Together, these international and national examples demonstrate a critical truth: forensic science can be a stabilising force against institutional bias and systemic failure—but only when it operates independently, transparently, and with a mandate rooted in public interest and scientific integrity.
Human Rights and Constitutional Imperatives
India’s—and particularly Jammu & Kashmir’s—continued forensic inaction amounts to more than administrative inertia; it constitutes a direct violation of Article 21 of the Indian Constitution, which guarantees the Right to Life and Personal Liberty. When forensic delays, gaps or omissions lead to deaths, wrongful incarceration or failed investigations, they hinder due process and undermine the constitutional promise of justice and protection.
Landmark judgements, such as D.K. Basu v. State of West Bengal, have made it clear that the absence of timely forensic evidence obstructs police accountability and reinforces a culture of impunity. In such contexts, delays and negligence are not procedural missteps; they are violations of fundamental rights with irreversible consequences.
Thus, bridging the academic and capacity gaps in forensic science becomes essential. Nationally, only a small number of public universities offer full‑fledged MSc and PhD programmes in forensic science. The situation in Jammu & Kashmir is even more alarming: despite a population of more than 12 million and rising incidents of cybercrime, drug abuse, gender‑based violence and institutional misconduct, the region has no accredited forensic education or research programmes. This academic vacuum starkly contradicts mandates under BNSS Section 176(3), which requires forensic involvement in offences punishable by seven years or more—from abduction, custodial death and conspiracy to economic fraud, terrorism, trafficking and rape.
Under these grossly deficient conditions, who will conduct court-mandated investigations? Who will guide the criminal justice system with evidence-based clarity when no institutional pipeline exists to train forensic experts in the region? This is not merely a policy lapse—it is a constitutional breakdown that undermines the rule of law and weakens the very foundation of our justice system.
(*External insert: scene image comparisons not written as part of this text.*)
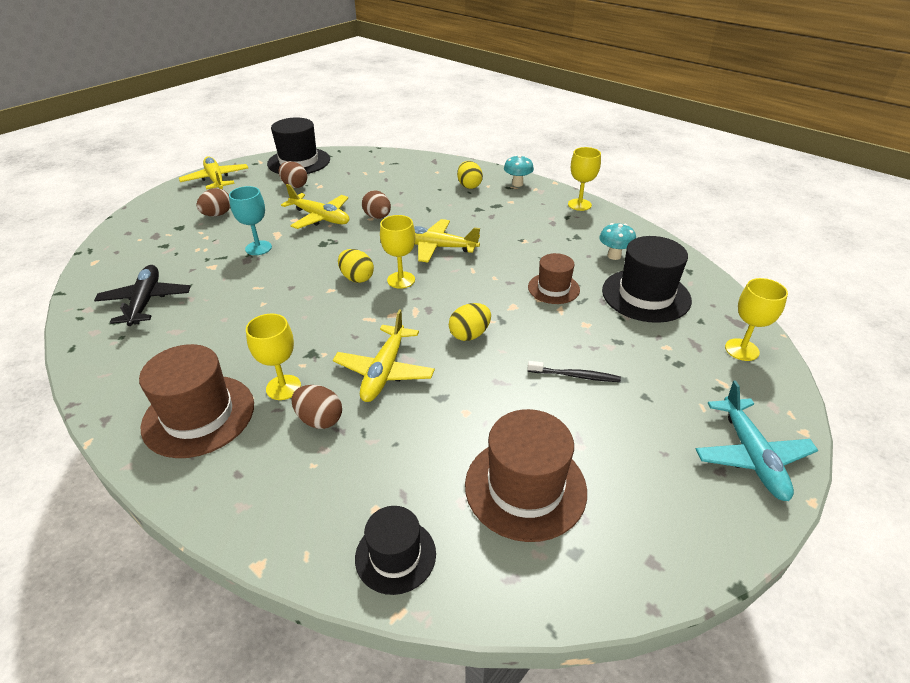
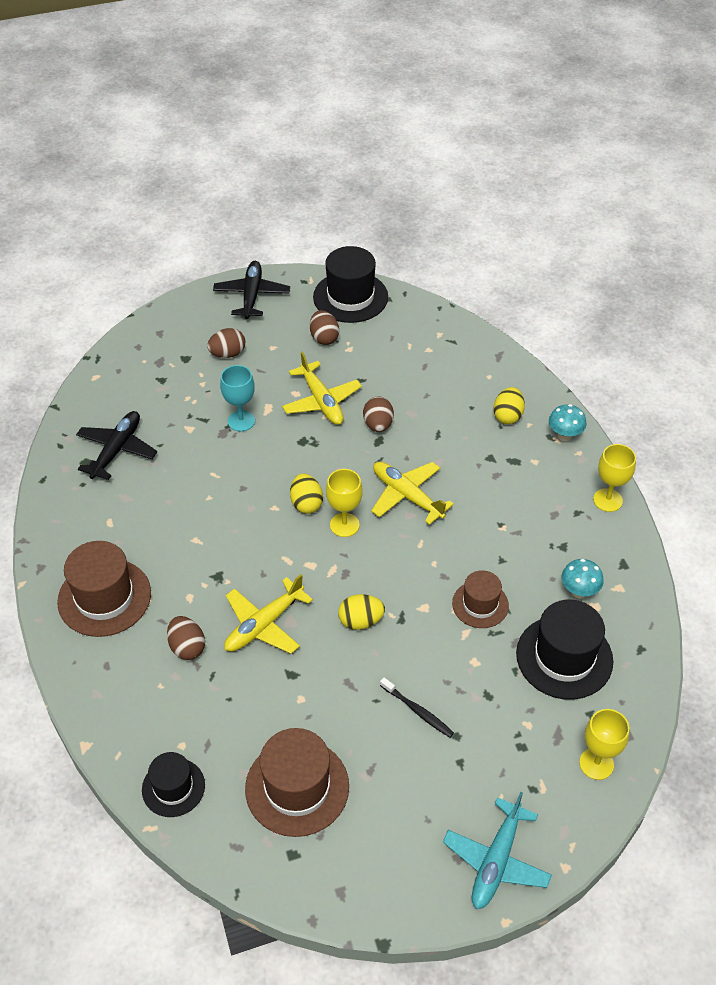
camera: 30 degrees right, 10 degrees up
(216, 180) = (252, 295): yellow plane -> black plane
(283, 387) = (177, 601): yellow goblet -> none

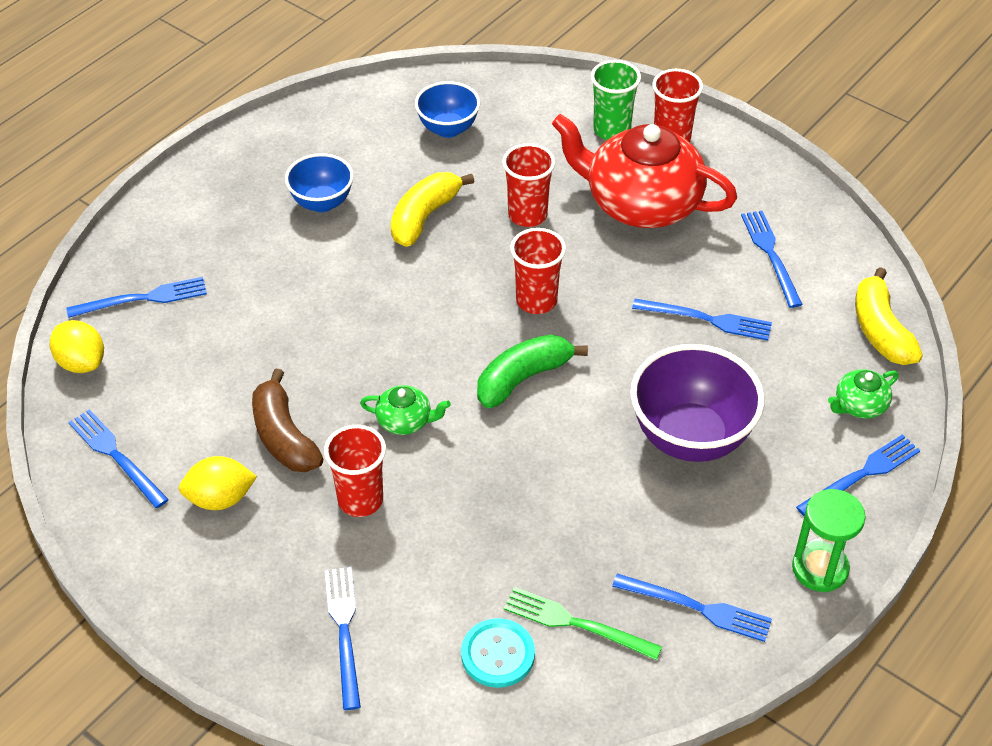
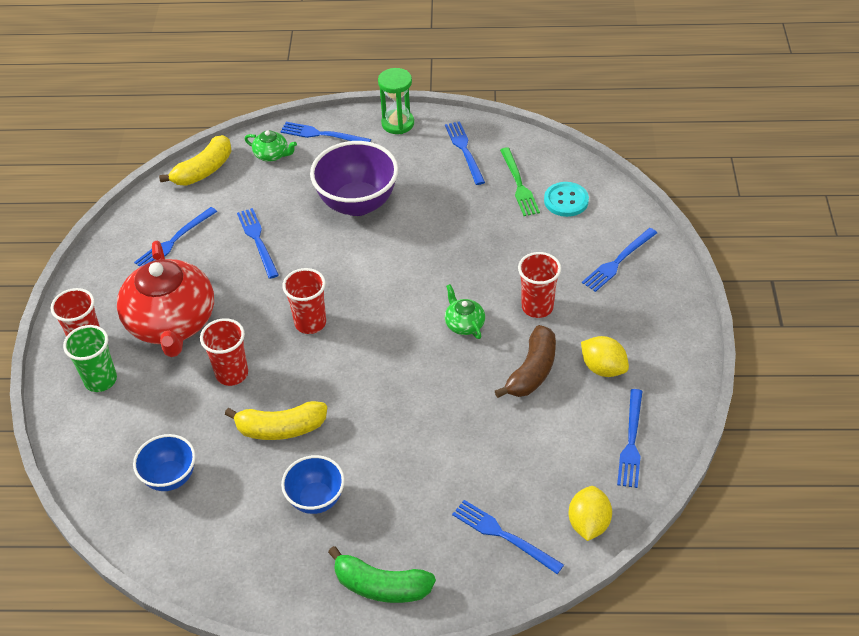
camera: 125 degrees left, 0 degrees up
(523, 378) = (381, 292): green banana -> green banana (381, 586)

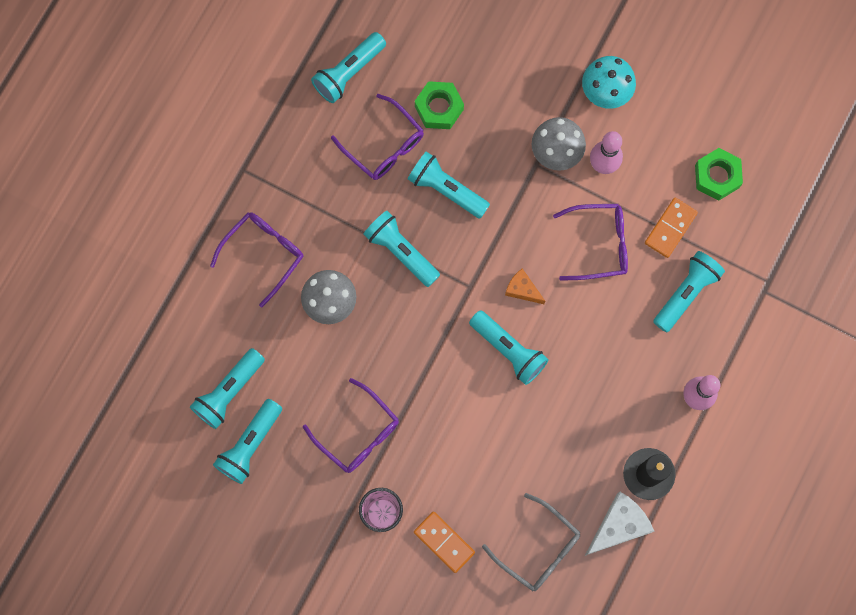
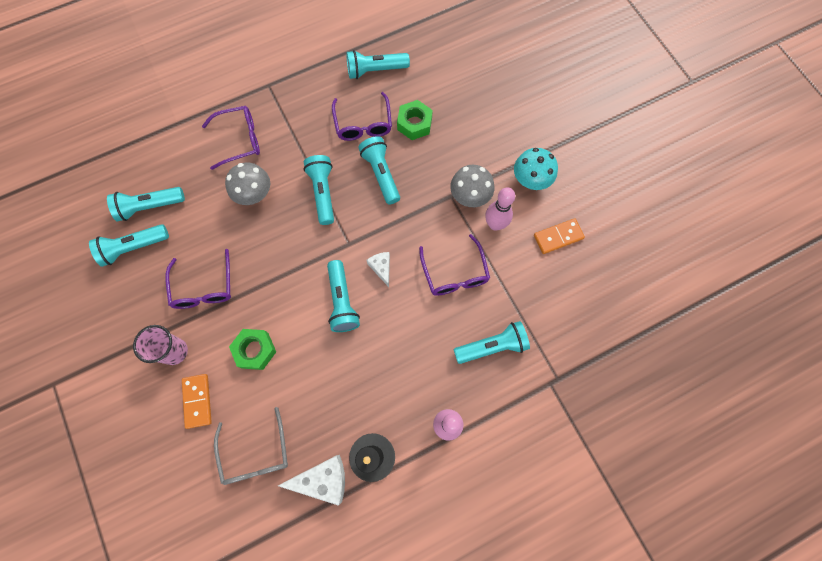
camera: 35 degrees right, 5 degrees down
(522, 289) = (381, 268): orange cheese -> white cheese
(598, 244) = (454, 273): purple glasses -> purple glasses turned 45 degrees clockwise
(670, 228) = (512, 295): orange domino -> orange domino (558, 237)
(717, 176) = (569, 282): green nut -> green nut (255, 350)

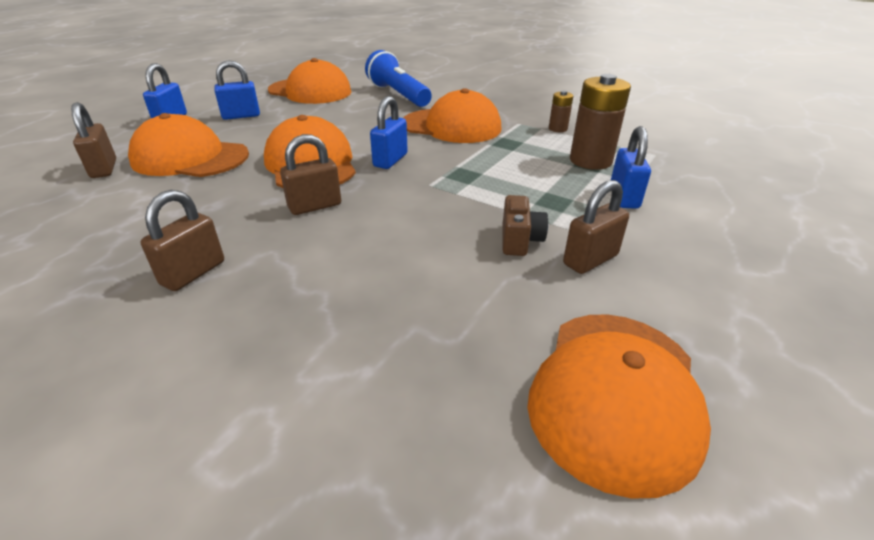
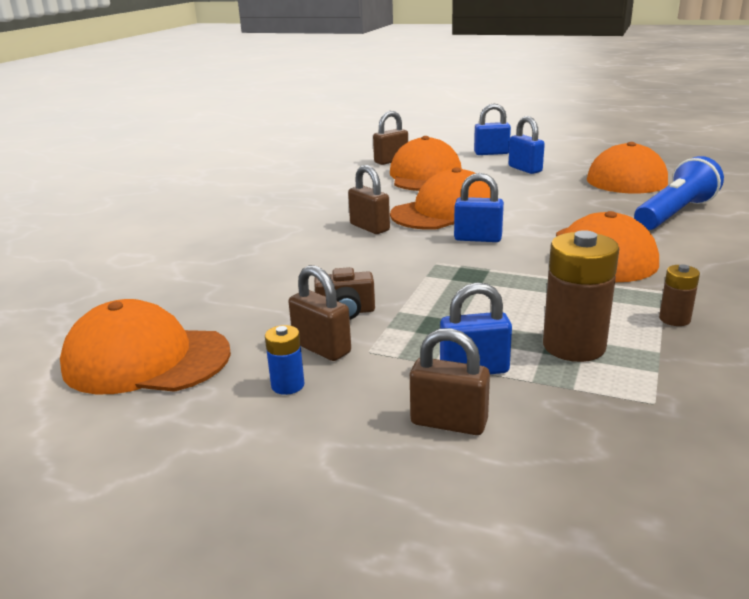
camera: 80 degrees right, 10 degrees down
(193, 273) = (270, 215): brown padlock -> brown padlock (449, 422)
(659, 284) = (288, 385): none -> blue battery

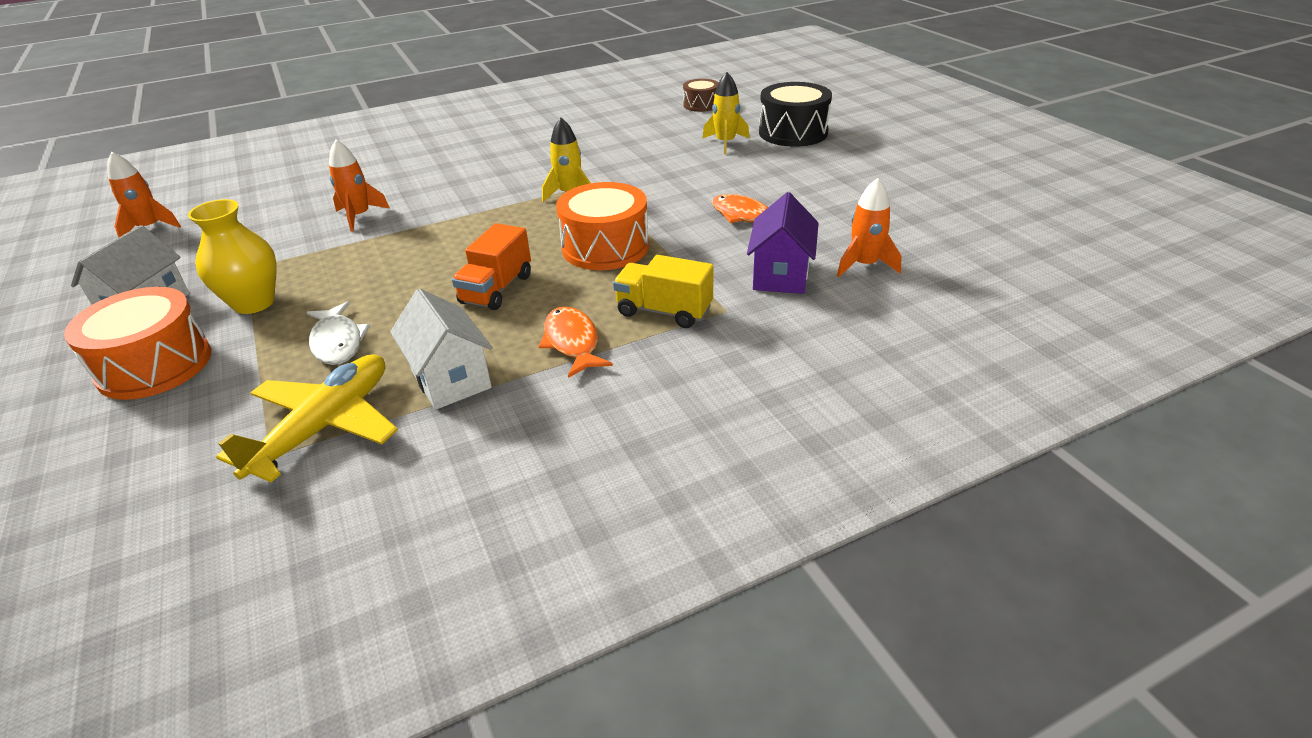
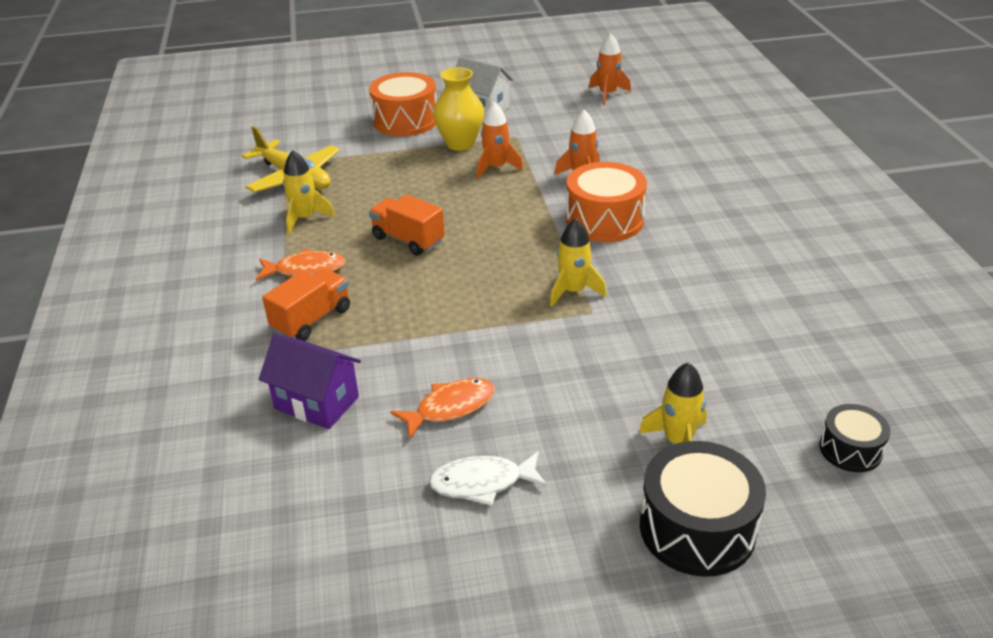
camera: 105 degrees right, 0 degrees up
(338, 342) = (384, 176): white fish -> white fish (482, 483)
(451, 379) = (305, 218): white house -> yellow rocket
(605, 247) = (442, 301): orange drum -> orange drum (604, 220)
(664, 311) = (312, 319): yellow truck -> orange truck
(701, 105) = (850, 449): brown drum -> black drum
(864, 265) = (290, 470): orange rocket -> orange rocket (496, 167)

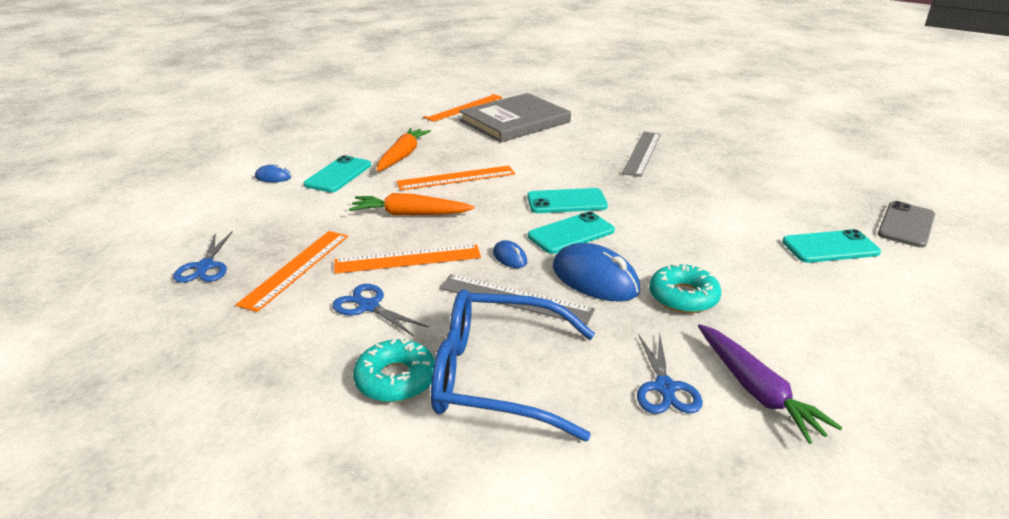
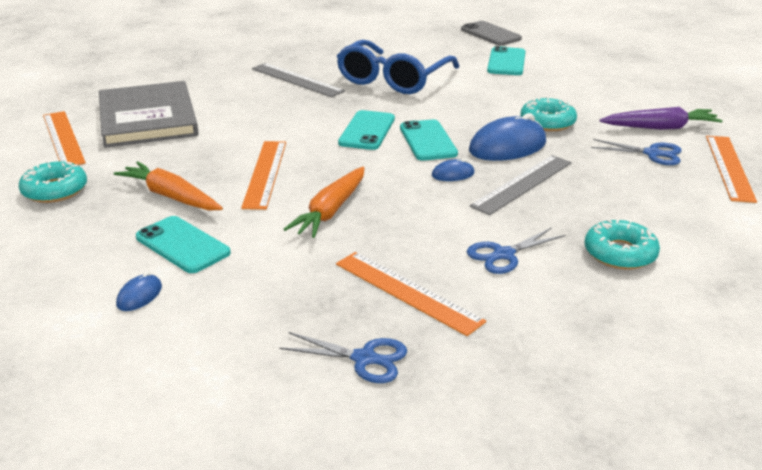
camera: 70 degrees left, 0 degrees up
(392, 123) = (55, 190): none -> turquoise donut
(408, 259) = (426, 224): orange ruler -> orange ruler (729, 167)
(496, 376) = (626, 210): blue glasses -> blue glasses (393, 79)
In this context, it is evident that Interventional Forensics represents more than a disciplinary evolution—it is a civic recalibration. It repositions forensic science not simply as a legal tool, but as a truth-bearing institution rooted in scientific evidence, guided by ethical responsibility and anchored in public interest.
At a time when power distorts process, narratives are manipulated, and institutions fall silent, forensic science must not remain neutral or reactive. It must step forward—decisively, independently, and visibly—where democratic integrity is most at risk.
The writer is a forensic practitioner and anthropologist with an MSc and PhD in Forensic Science and an MA in Anthropology. As Co-Founder & Chairman of the RADISAT Foundation, he advocates for forensic science education, real-time justice reforms, and scientific and research advancements in crime investigation and reporting. Passionate about bridging the forensic science gap in Jammu & Kashmir, he works to integrate forensic science into academia, industry, private sector, law enforcement, and governance.